Dominican performer Josefina Báez

Josefina Báez Performance

Sept. 21, 2023 | 7:30 p.m. | Lutz Hall

Join Dominican performer Josefina Báez for a unique show as part of LVC’s Latina Heritage Celebration.

Josefina Báez’s trilogy texts—Dominicanish, Levente no.Yolayorkdominican York, and Comrade, Bliss ain’t playing—make their last appearance as a doula-ing act of beginnings and ends. As Báez’s farewell celebration to her main text trilogy, this is a performance highlighting voice and visuals from the artist’s journey in the form of repetitions, cacophonies, and silences, braiding the formats together. The end of this trilogy marks both an opening for new texts as well as the following performance, Vital Presence.

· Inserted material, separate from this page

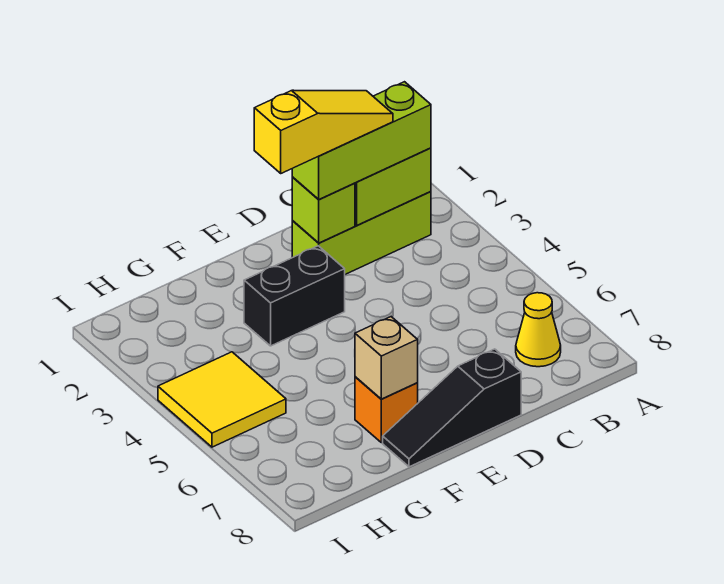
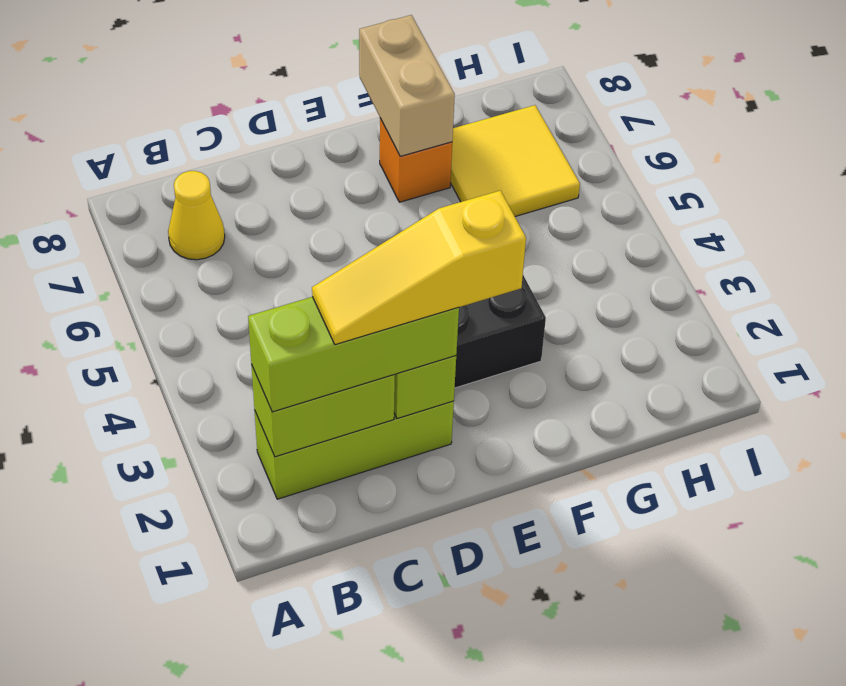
black slope D8:F8 level 1 top D -> none
tan brick F7 level 2 -> tan brick F7:F8 level 2
yellow tile H4:I5 level 1 -> yellow tile G6:H7 level 1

This performance is made possible through a collaboration between the LVC Languages Department and the Office of Diversity, Equity, Inclusion and Belonging.

Afro-Caribbean drumming group

Afro-Caribbean Drumming Workshop

Nov. 16, 2023 | 11 a.m. | The Underground

This workshop will introduce students to Afro-Caribbean drumming techniques. Participants will exercise hand-striking techniques to replicate the sound ranges of panderos and barriles de bomba. These drumming principles will be applied to rhythmic patterns in various Afro-Puerto Rican bomba and plena musical styles.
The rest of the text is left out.